I am creating an ETL dataflow in which I need to join my input dataset with other data sources via my column 'Sold-to Industry Code 1'. Although the values in 'Sold-to Industry Code 1' are numbers, Domo is treating it as text. This column is brought into Domo with blanks. I am trying to convert 'Sold-to Industry Code 1' to a whole number field via 'Set Column Type' to perform my join. It appears I cannot perform this action due to the blank values in 'Sold-to Industry Code 1' in some rows. I have attempted to replace my blank values via the 'Replace Text' funtion but to no avail. How do I both replace blank values in my column and convert the resulting column to a whole number?
Domo should handle empty strings correctly when converting to a whole number using the Set Column Type tile (It converts them to NULL values).
Do you have a screenshot of your ETL or some sample data? Is there a specific error you're getting? How is it not working correctly?
@Moberling I wonder if there are spaces in that field rather than it actually being empty and that is why it can't convert. Try bringing in a String Operations tile and use the trim spaces function to eliminate spaces. Then try the Set Column Type.
You could also use the Combine Columns tile to try and expose what is in that column. In this tile, for the part that says "what character should separate, choose None. Then for which columns to add, pick two columns that always have data in them and have your problem column be the middle column of the 3 columns. This should help you see if there is anything there or not.
Testing for blanks inETL can be such a PITA!
Maybe start with a Filter and try a couple of Filter permutations until you've locked down exactly what the data contains. You can try to use the length function to see if the blank is truly blank or space.
Thank you ever so much for your input and my apologies on my delayed response. Attached is the image that shows the format of the column I am attempting to manipulate. I was successful in utilizing the 'String Operations' to trim spaces from this column and then convert to a whole number and then successfully perform my downstream joins. However, in doing so, it appears I have now omitted all rows in which the value of 'Sold-to Industry Code 1' is null (see attached document).
So - I am still unable to convert my 'Sold-to Industry Code 1' text column to a number while maintaining all row data for null values in this column.
Any suggestions from here?
I see in your attachment in the first screenshot that the dataset contains 61,598 rows. What is the row count of the dataset in your last screenshot where you are filtering on nulls and there are no rows for that filter? Is it the same? If so, then you didn't lose any rows.
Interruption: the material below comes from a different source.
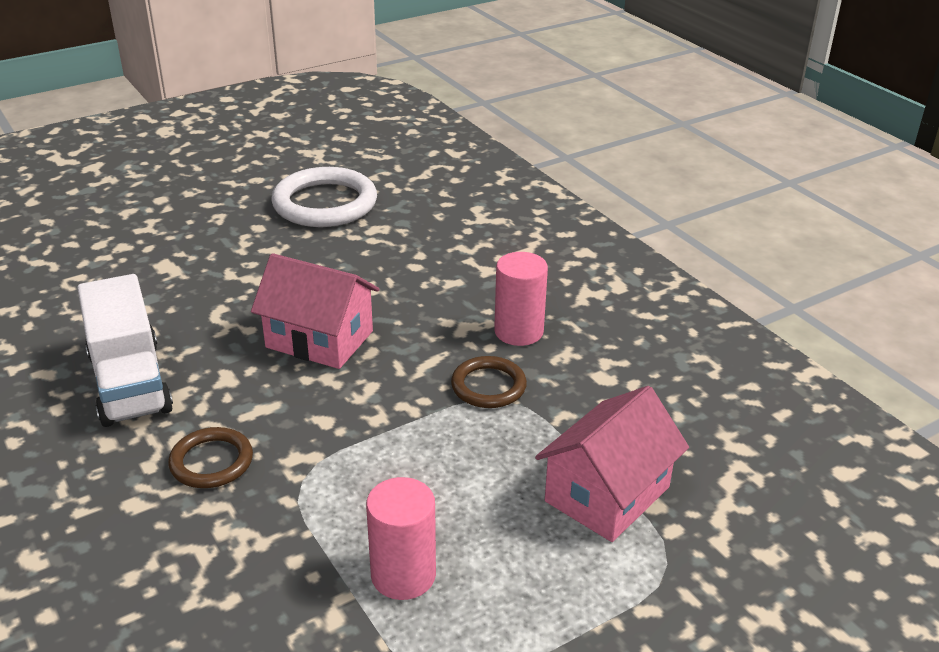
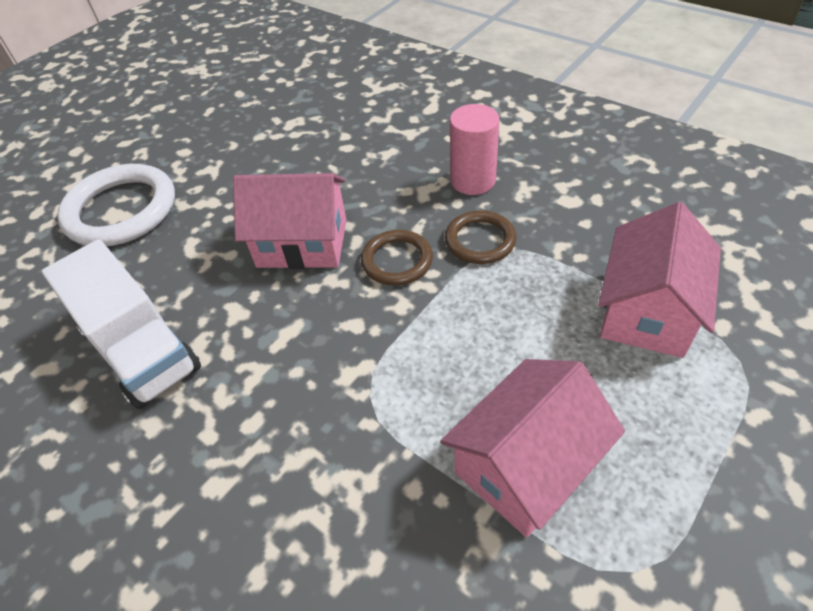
camera: 15 degrees left, 15 degrees up
(211, 462) = (270, 408): brown ring -> brown ring (397, 260)
(325, 203) = (233, 112): white ring -> white ring (121, 210)
(403, 575) = (525, 465): pink cylinder -> pink house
Are you using the 'Sold-to Industry Code 1' field to join? is it possible you're join is causing the nulls to fall out? make sure you're doing an outer join.
I was unable to successfully make changes in the dataflow to my source data. My solution was:
change the column format of my flat lookup file to match the format of 'Sold-to Industry Code'. My join worked once formats matched. I then addressed nulls via a beastmode 'ifnull' function.